On peut donner libre cours à son imagination et interpréter à son gré. Il y a quelque chose de très pragmatique dans ces combines : l’artiste réutilise des objets de la vie courante, les « détourne » de leur sens, les associe les uns avec les autres pour en faire un tableau. On retrouve aussi beaucoup de symboles de l’Amérique, les pin up des années 50, des photos d’Eisenhower, des balles de base ball, sans parler de la fameuse chèvre…objets que Rauschenberg trouve dans les rues de New York. J’ai « lu » le monogramme comme l’affrontement entre nature et modernité, la société de consommation, le pneu, qui prend en otage la nature, les forces vitales de la société américaine représentées ici par la chèvre. Elle est belle, majestueuse, cette chèvre angora enserrée dans un pneu qui menace de l’étouffer et lui défend de se mouvoir comme elle le voudrait. L’artiste n’impose rien à chacun d’imaginer sa propre histoire.

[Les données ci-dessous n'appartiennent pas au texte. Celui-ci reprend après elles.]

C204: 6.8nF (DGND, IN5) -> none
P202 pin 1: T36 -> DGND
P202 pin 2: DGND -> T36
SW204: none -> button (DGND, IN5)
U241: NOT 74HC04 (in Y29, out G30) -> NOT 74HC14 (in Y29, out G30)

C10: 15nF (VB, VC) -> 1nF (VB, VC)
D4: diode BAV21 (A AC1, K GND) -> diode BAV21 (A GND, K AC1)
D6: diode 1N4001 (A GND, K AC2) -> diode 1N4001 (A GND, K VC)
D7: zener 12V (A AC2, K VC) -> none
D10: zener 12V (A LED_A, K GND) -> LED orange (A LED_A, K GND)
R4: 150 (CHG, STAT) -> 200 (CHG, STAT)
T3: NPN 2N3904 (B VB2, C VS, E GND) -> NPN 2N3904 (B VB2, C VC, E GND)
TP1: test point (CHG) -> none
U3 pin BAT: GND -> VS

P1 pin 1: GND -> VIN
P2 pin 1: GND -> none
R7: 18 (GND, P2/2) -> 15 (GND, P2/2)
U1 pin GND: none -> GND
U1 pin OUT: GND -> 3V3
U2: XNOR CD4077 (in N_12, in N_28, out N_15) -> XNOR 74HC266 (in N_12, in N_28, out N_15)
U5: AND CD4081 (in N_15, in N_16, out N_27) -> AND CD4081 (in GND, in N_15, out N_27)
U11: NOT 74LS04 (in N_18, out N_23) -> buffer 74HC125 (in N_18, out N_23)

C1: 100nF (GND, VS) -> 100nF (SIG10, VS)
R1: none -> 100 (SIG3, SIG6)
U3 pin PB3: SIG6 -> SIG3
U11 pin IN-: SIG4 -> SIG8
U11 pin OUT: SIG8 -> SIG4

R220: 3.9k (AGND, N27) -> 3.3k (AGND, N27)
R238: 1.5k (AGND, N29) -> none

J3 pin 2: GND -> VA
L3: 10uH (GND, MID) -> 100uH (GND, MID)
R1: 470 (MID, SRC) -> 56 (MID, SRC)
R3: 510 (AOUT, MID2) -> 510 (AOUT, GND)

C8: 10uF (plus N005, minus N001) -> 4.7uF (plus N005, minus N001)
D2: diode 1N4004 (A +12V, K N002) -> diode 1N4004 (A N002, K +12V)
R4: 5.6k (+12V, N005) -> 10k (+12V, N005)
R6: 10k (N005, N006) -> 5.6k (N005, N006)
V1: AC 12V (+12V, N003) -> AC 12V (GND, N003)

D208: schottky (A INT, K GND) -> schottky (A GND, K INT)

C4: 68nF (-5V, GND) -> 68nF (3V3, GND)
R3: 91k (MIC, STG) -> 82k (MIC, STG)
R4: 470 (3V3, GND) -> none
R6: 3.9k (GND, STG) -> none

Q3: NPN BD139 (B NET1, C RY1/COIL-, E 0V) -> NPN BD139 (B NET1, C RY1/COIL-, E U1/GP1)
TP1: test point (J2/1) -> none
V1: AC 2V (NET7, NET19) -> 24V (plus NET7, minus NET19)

J’aimerai avoir votre avis sur la question : Qu'est ce qu'une oeuvre d'art?

si le cœur vous en dit, laissez moi un commentaire

05 décembre 2006

Le ballet des mantas

Manta6 Mantas7 Mantas13 Mantas10_1 Mantas9 Mantas11 Elles arrivent quelques minutes à peine après nous fidèles au rendez vous. Qui est spectateur   : elles ou nous ?

Ça y est le ballet commence. Elles virevoltent, rivalisent de grâce, majestueux oiseaux des mers. Elles jouent avec les plongeurs heureuses d’être nos stars, sachant se faire attendre, désirer. J’en compte 4, nous sommes au moins 20 au balcon à les admirer avec nos yeux de gosses. Pauvres humains, grenouilles des mers éphémères, harnachés avec nos tuyaux, notre bouteille, difformes et « penaux » à la fois. J’aime plus que tout ce monde du silence et de la lenteur. Ici pas d’apparat pas d’apparence. Nous sommes tous aussi ridicules les uns que les autres, débarrassés de nos oripeaux sociaux. Démunis et vulnérables dans cet élément qui n’est pas le nôtre et qui pourtant nous donne des sensations de légèreté, on flotte, on vole.

Pas de faux semblants, comme si on retournait à l’essentiel. On ne triche pas sous l’eau, plus de jeu social, de compétition, à bas les masques !

Une illusoire égalité, le temps de quelques goulées d’air qui redevient si précieux … ça aussi je l’avais oublié.

Le monde sous marin force à l’humilité et à la vérité de ce que l’on est. Plonger avec un inconnu et très vite au bout de quelques escapades sous marine vous en saurez plus sur lui, sur elle, que ce que vous pourriez imaginer sur la terre ferme.

L’anxieux, le casse-cou, l’inconscient, l’égoïste, l’impatient, le timide, le lâche, l’intrépide, il est là devant vous tel que vous ne le verrez jamais.

Et puis et surtout c’est si beau. Me voila redevenue une petite sirène … j’aimerai tellement que cela dure.